The Director General of the National Agency for Food and Drug Administration and Control (NAFDAC), Professor Mojisola Adeyeye, has challenged the media in Nigeria to support the fight against fake drugs and substandard products in the country.
She said NAFDAC cannot handle it alone.
She was speaking when the executives of the Association of Nigeria Health Journalists (ANHEJ), led by its President, Mr. Hassan Zaggi, visited her, in Abuja.
She lamented that many Nigerians had in the past, suffered permanent harm while others lost their lives due to lack of drug control.
The DG revealed that NAFDAC has discovered that some Nigerians, apart from faking drugs, also add dye in palm oil to make it red.
This, according to her, can destroy the kidney.
Prof. Adeyeye, however, said that things are getting better and expressed optimism that NAFDAC will soon overcome all the challenges.
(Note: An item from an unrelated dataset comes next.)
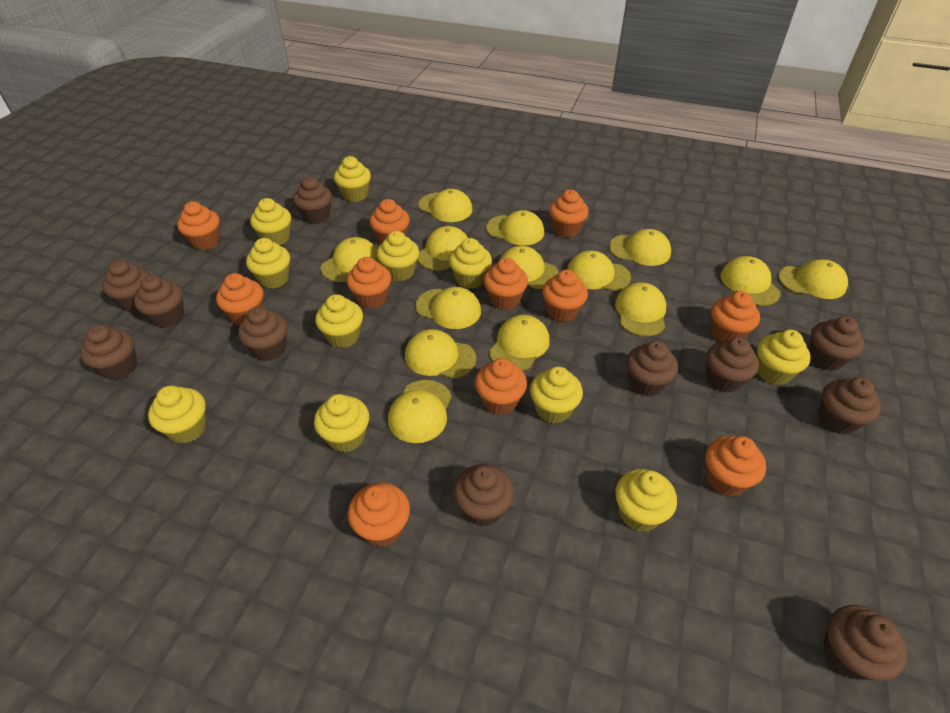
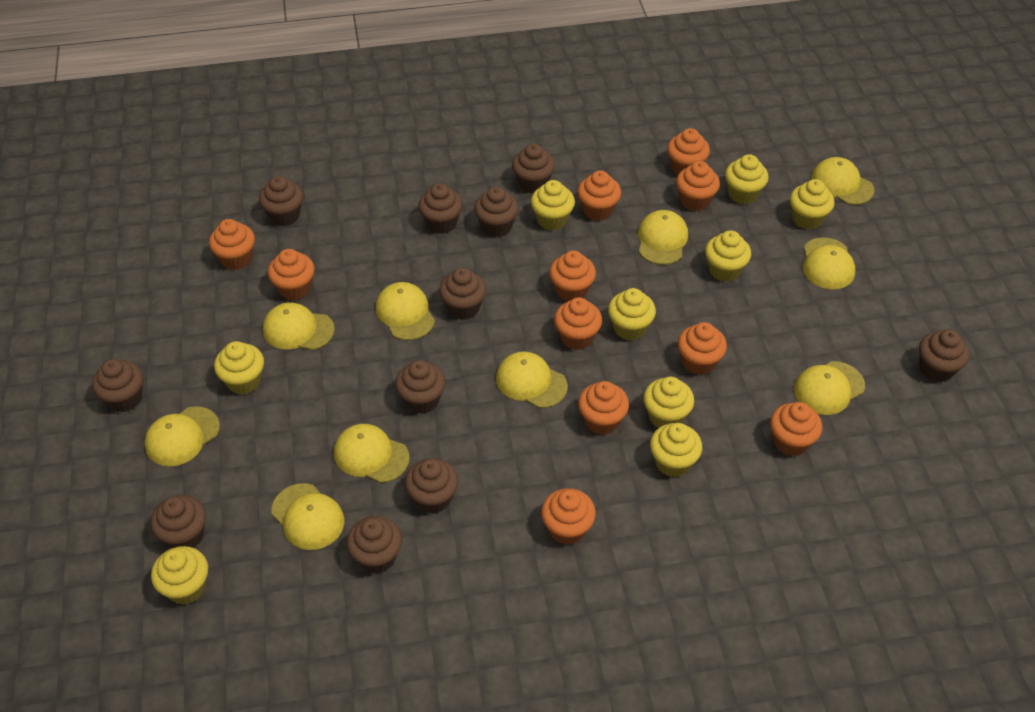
yellow cap: 14 -> 10
yellow cupcake: 11 -> 9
“Those who are faking drugs, faking palm oil that we use by adding dye to it so that it becomes red and when you eat, it will destroy the kidney. It is not just NAFDAC’s problem, it is the media problem also, because we are in it together. Things are getting better. I went to Ilorin and one of our staff said they know where they manufacture dangerous drugs but they can’t go there because they don’t have vehicles. I can’t ask them to go because I don’t want them to be killed. Just two weeks ago they attacked our staff in Onitsha. These are realities that the media may not know”.
According to her, “NAFDAC’s job is extremely intensive, now that we have met, I need your opinions so that the relationship can last longer. I appreciate your being here.”
The NAFDAC boss lamented the poor remuneration of staff of the agency, saying, she is working hard to ensure it improves.
Earlier, the President of the Association of Nigeria Health Journalists, Hassan Zaggi, applauded the reforms currently going on at the agency.
He pledged that the media will continue to work closely with NAFDAC to ensure that Nigerians get the needed information to safeguard their health.